As tailgating season is almost upon us, as part of a sponsored post for Collective Bias® #CreateAMeal , I made these juicy and flavorful hatch chile chicken burgers using Tyson ground chicken. This shop has been compensated as part of a social shopper insights study for Collective Bias and their client.
The Hungryman and I are super excited for the football season to begin…for different reasons. He truly loves the game, especially college football (he bleeds orange through and through – burnt orange, that is), while I am more pumped up about the food – brainstorming recipe ideas and how to make them healthier, cooking and baking, eating – all of it. And when there’s good food, Hungryman seems less hostile and defeated when his ‘Horns or his Texans lose. I’m praying for a better season (especially for the Longhorns) for the sake of peace in this house.
When I think football and tailgating, burgers are the first thing that come to mind, thanks to my burgervorous husband. I enjoy making them at home as I can control the amount of fat, sodium, etc and the quality of the ingredients…not to mention it’s a lot more economical esp when feeding a crowd.
While Hungryman would NEVER order a chicken or other “alternative” burger at a restaurant, he gladly chows down on them at home. This time I used Tyson fresh, all-natural ground chicken, which I found in the fresh meats section of Walmart (you can check out my shopping trip here). Until recently, I had no idea that Tyson offers a wide selection of fresh meat, including beef and pork.
And since it’s hatch chile season, I decided to add some southwest flare to this one.
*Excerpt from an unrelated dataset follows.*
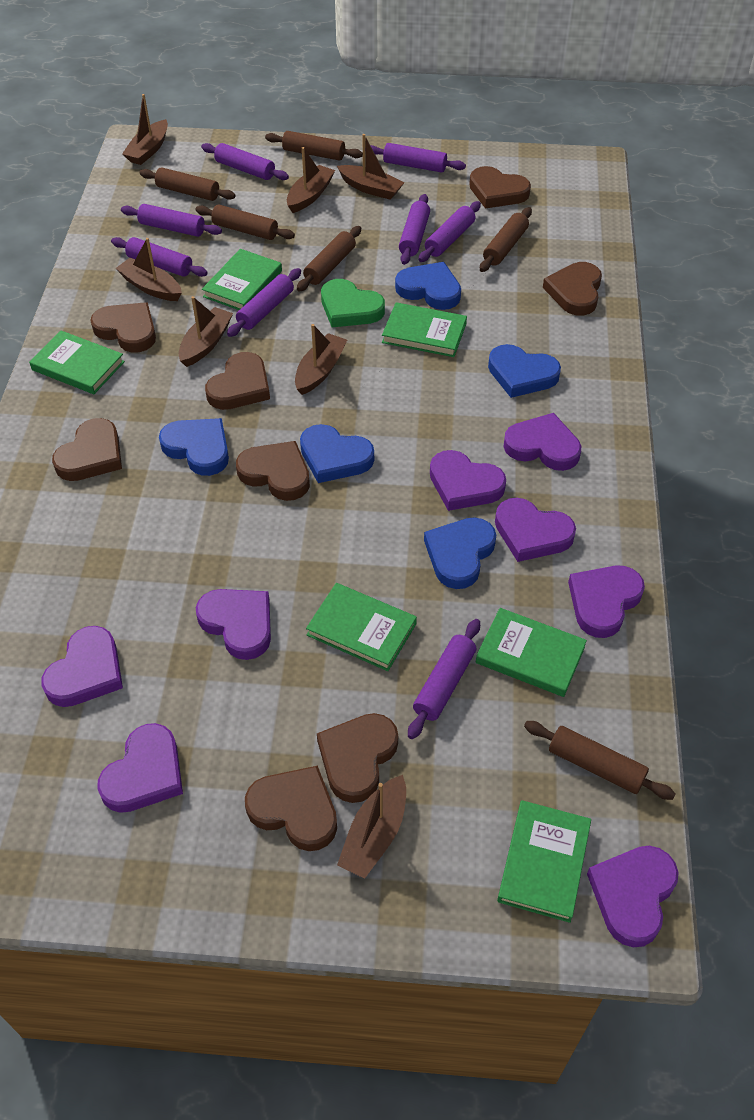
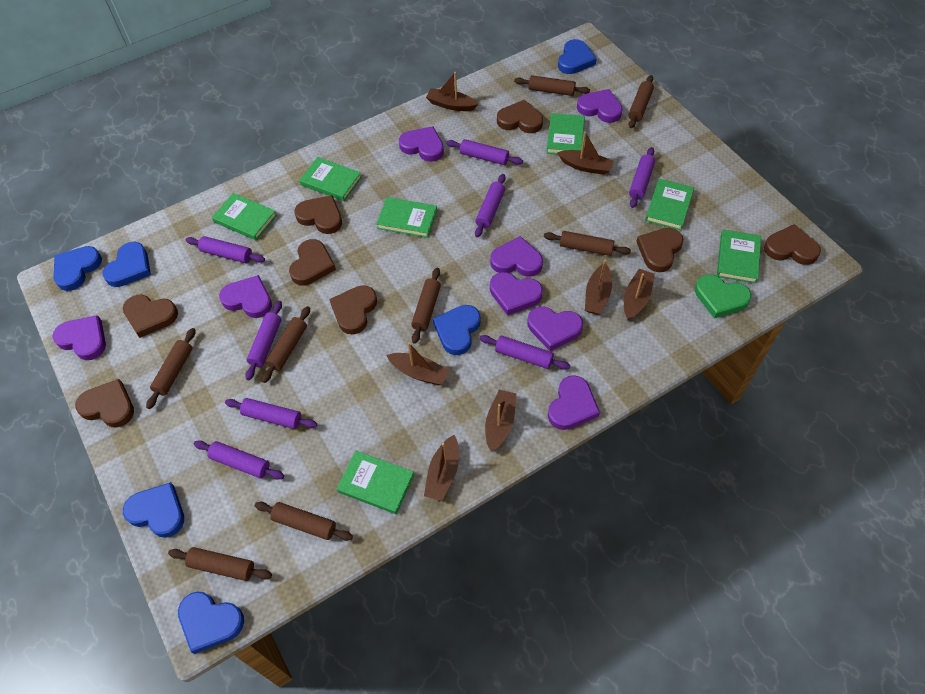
blue heart: 5 -> 6
brown rolling pin: 6 -> 8
green book: 6 -> 7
This hatch chile chicken burger is super simple to make, requiring minimal ingredients, and can be ready to devour in under 30 minutes.
First, the hatch chiles need to be roasted. Simply place the chiles on a foil-lined baking sheet and place them under the broiler (flipping in between) until both sides are nicely charred, about 10-15 min. I wish there was some way to bottle the spicy, slightly citrusy and earthy aroma that lets you know they’re cooking. Delicious! Once they are cooled, gently peel off the black skin, and scrape the seeds out. Nothing to it!
Season the ground chicken with salt, pepper, and cumin. Form into patties and cook on a grill or in a grill pan. Cook on each side for 8-1o min or until they turn golden brown and the internal temp reads 165ºF.
Once they are cooked through, top with pepper jack cheese and place under the broiler until the cheese has covered the patty like a blanket…melted just as it was meant to be. Top with hatch chile relish and cilantro-mayo, and your burger is ready to enjoy! As for the relish, I liked the pop of flavor that the red wine vinegar contributed. It added a nice tanginess w/each bite and compensated for the lack of other burger fixings. However, the Hungryman (who prefers his burgers more classic) didn’t enjoy it as much as I did. You can decide. I think it would be perfectly fine to leave out the vinegar all together and savor the hatch chiles in all their roasted glory .
I’m not one to toot my own horn, but the burgers turned out great! We were able to get a nice crust on the patties, while the meat remained tender and flavorful on the inside. The cumin really added to the southwest feel that I was going for. The cilantro mayo was light and cool and helped mellow out some of the heat imparted by the pepper jack and the relish. If you’re not into spicy foods, you may want to consider an alternate cheese, such as monterey jack, as the hatch chiles have plenty of kick on their own.
- 1 Ib ground chicken
- 1/2 tsp salt and pepper
- 1/2 tsp cumin
- 1 Tbs olive oil
- 3 slices pepper jack cheese
- 3 hamburger buns, split and lightly toasted
- 4 hatch chiles - roasted, peeled, seeded, and chopped
- 1 Tbs extra virgin olive oil
- 1 Tbs red wine vinegar
- 1 tsp honey
- salt and pepper to taste
- 2 Tbs mayonnaise
- 1 garlic clove, minced
- 1 Tbs chopped cilantro
- 1 Tbs lemon juice
- salt and pepper to taste
- Combine all relish ingredients in a bowl and season w/salt and pepper, to taste. Repeat with mayo ingredients in a separate bowl.
- Preheat grill or heat a large nonstick grill pan over med-high heat. Add oil and wait until it begins to sizzle. Season ground chicken with salt, pepper, and cumin. Divide into 3 equal portions. Cook burgers until golden brown on both sides and internal temp reaches 165 F, about 8-10 minutes per side. Top with cheese and place under broiler until cheese is melted.
- Place hatch chile relish on cheese-covered patty. Spread a generous amount of cilantro-mayo on lightly toasted top bun. Pop the top on and enjoy!